Он произнес последние слова таким полным отчаянья голосом, как будто его воспитанник совершил величайшее преступление. 

Я внутренне улыбнулся, видя, что он остался все таким же слегка ходульным, но по природе добродушным человеком. 

— Значит, вы совсем разочаровались? 

— Совсем! Совсем! — воскликнул он. 

В комнату вошла и видимая причина его разочарования в опасной деятельности — миловидная молодая дама невысокого роста. 

— Маня! Позволь представить тебе того, о котором я тебе так много говорил! — сказал он ей. 

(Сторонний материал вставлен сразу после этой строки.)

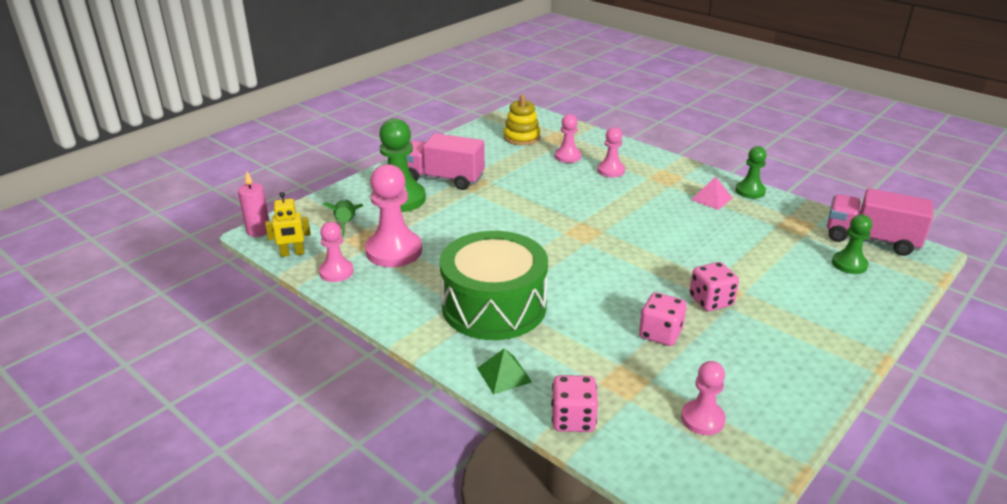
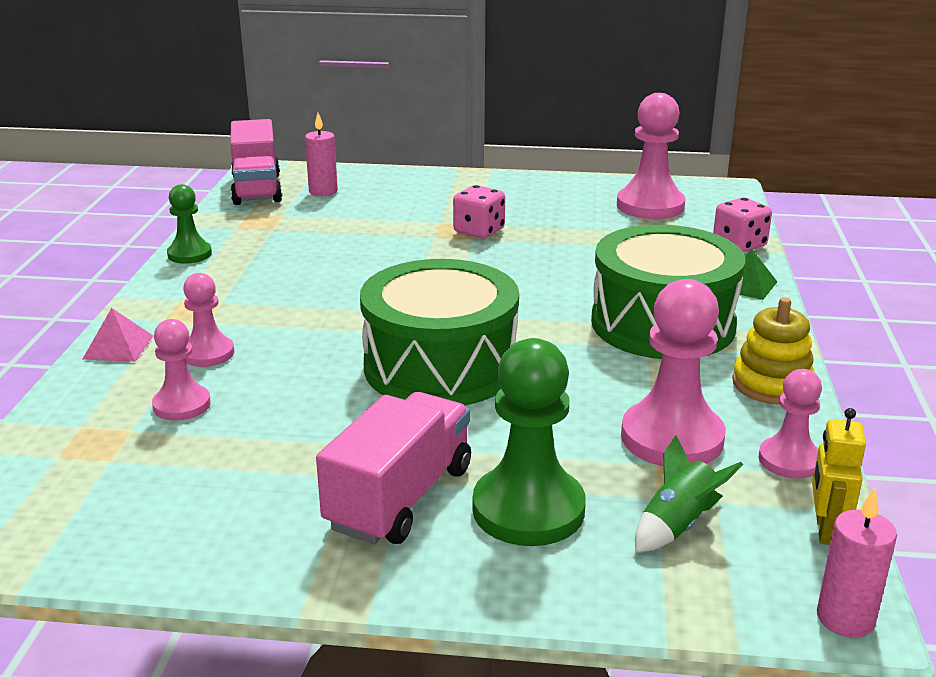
camera: 125 degrees left, 5 degrees down
(292, 253) = (825, 530): yellow robot -> yellow robot turned 120 degrees counterclockwise
(443, 179) = (400, 498): pink truck -> pink truck turned 135 degrees counterclockwise
(521, 137) = (123, 483): yellow stacking toy -> yellow stacking toy (772, 384)
(531, 219) = (440, 366): none -> green drum
(660, 334) = (568, 240): pink dice -> none
(702, 419) = (650, 206): pink pawn -> pink pawn, size x1.73
(711, 199) = (236, 270): pink pyramid -> pink pyramid (118, 347)
(849, 264) = (323, 191): green pawn -> pink candle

— Моя жена! — обратился он ко мне. 

Та сразу догадалась, о ком идет такая неопределенная речь, и поздоровалась со мной, назвав меня по имени и отчеству и взглянув на меня с любопытством. Очевидно, они оба действительно не раз говорили между собой обо мне. 

— Да! — продолжал ораторствовать он. — Бросьте, как бросил уже я, неблагодарное, безнадежное дело! Направьте ваши молодые силы на что-нибудь лучшее! 

Мне захотелось ответить ему, что его совет запоздал, что Третье отделение уже разыскивает меня вновь для отправки в тундры, но я удержался. Мне не хотелось его пугать собою. 

— Вы будете обедать с нами? — спросил он. 

— Нет! Я еду сегодня вечером в Петербург. Но я не хотел проезжать через Москву, не повидавшись с вами. 

— Благодарю, благодарю за память! — торжественно воскликнул он, тряся мою руку. 

— Я даже принес для вас книжку стихотворений, где есть и мои. Но боюсь, что теперь вы не захотите ее взять? 

— Почему? — возразил он. 

— Она — женевское запрещенное издание. 

— Я возьму ее, — воскликнул он, взглянув на свою жену таким взглядом, который ясно говорил: «Видишь, какой я смелый! Если я прекратил занятие с рабочими и сношение с революционерами, то никак не от своей трусости!» 

— Прошу написать на ней: «От автора»! — сказал он мне, подавая перо. — Она будет для нас дорогим воспоминанием! 

Я взял перо, написал и тотчас же простился. 

Меня поразил контраст этого уставшего деятеля прежних лет и его мирного домашнего очага с той кипучей, молодой и свежей жизнью, которая окружила меня утром у Сухаревой башни. 

— Да! Старое старится, молодое растет! — грустно говорил я сам себе, отправляясь вечером в дальнейший путь. 

В лице этого человека я простился с последним воспоминанием моей ранней юности, и мне было жалко своего воспоминания.